Inchaço nas pernas e urina escura ou com espuma
estão entre os sintomas de mau funcionamento do órgão; câncer renal afeta de 7
a 10 pessoas a cada 100 mil Banco de Imagem
O mês de março traz consigo uma campanha de conscientização fundamental para a saúde: o Março Vermelho, iniciativa voltada à prevenção e ao diagnóstico precoce do câncer renal — um tumor silencioso que, muitas vezes, só é descoberto em estágios avançados, e também para a saúde dos rins, órgão que pode ser cuidado com atitudes simples.

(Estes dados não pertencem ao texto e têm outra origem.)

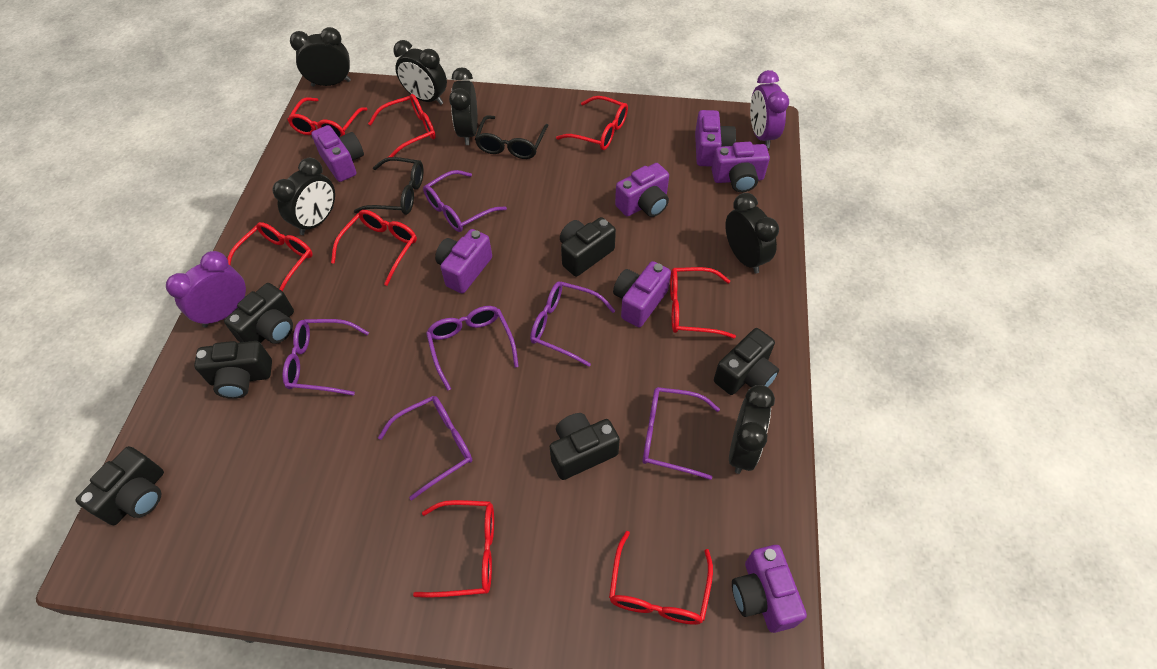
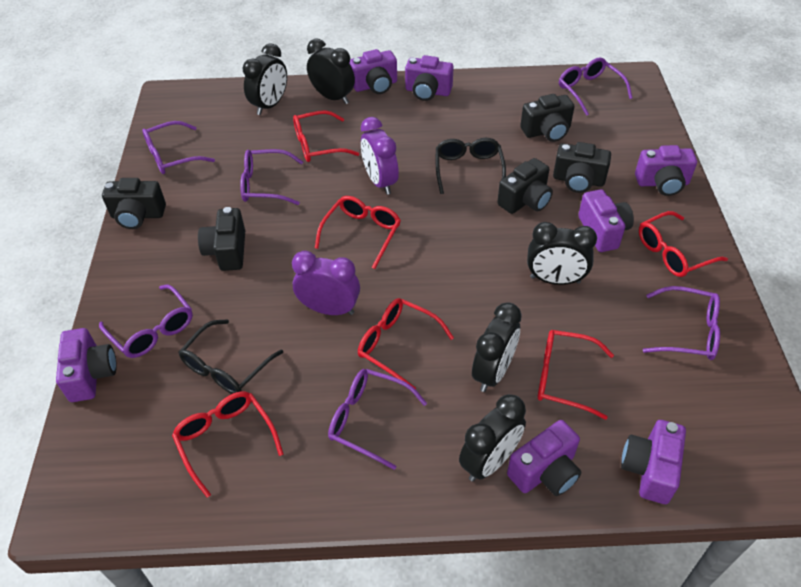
black camera: 6 -> 5
black clock: 6 -> 5
red glasses: 8 -> 6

Segundo o Instituto Nacional do Câncer (INCA), a doença atinge entre 7 e 10 pessoas a cada 100 mil brasileiros. O tipo mais comum é o carcinoma de células renais, responsável por 90% dos casos, predominante em homens entre 50 e 70 anos. A boa notícia é que, quando identificado cedo por exames de imagem, o tratamento cirúrgico e terapias modernas oferecem altas chances de cura.
Entre os fatores de risco estão idade superior a 50 anos, tabagismo, obesidade, hipertensão, histórico familiar da doença e pacientes submetidos à diálise prolongada –procedimento adotado em caso de falência renal. “Sem acompanhamento médico regular, é difícil identificar os problemas que levam à falência dos rins. Na maioria das vezes, o diagnóstico só ocorre em fase avançada”, alerta o hematologista Felipe Magalhães Furtado, do Sabin Diagnóstico e Saúde.
Os sinais que
merecem atenção incluem:
• inchaço nas
pernas, especialmente ao fim do dia;
• redução do fluxo
urinário;
• urina escura ou com espuma.
Diabéticos e hipertensos figuram entre os grupos mais vulneráveis, já que ambas as condições comprometem gradualmente a função renal. O uso prolongado de anti-inflamatórios, comum em pacientes com dor crônica, também pode afetar o órgão. Além disso, homens com problemas de próstata, que dificultam a eliminação completa da urina, estão sob risco adicional.
Para avaliar a
saúde dos rins, exames como ureia, creatinina e urina tipo I (EAS) são fundamentais.
Em casos específicos, a dosagem da Cistatina C, proteína filtrada pelo rim,
pode indicar alterações precoces na função renal.
A recomendação dos
especialistas é clara: hidratação adequada — 35 ml de água por kg de peso
corporal — e acompanhamento médico regular, sobretudo para quem convive com
doenças crônicas ou faz uso contínuo de medicamentos. “Pacientes diabéticos,
hipertensos ou usuários frequentes de anti-inflamatórios devem monitorar a
função renal com exames periódicos”, reforça Furtado.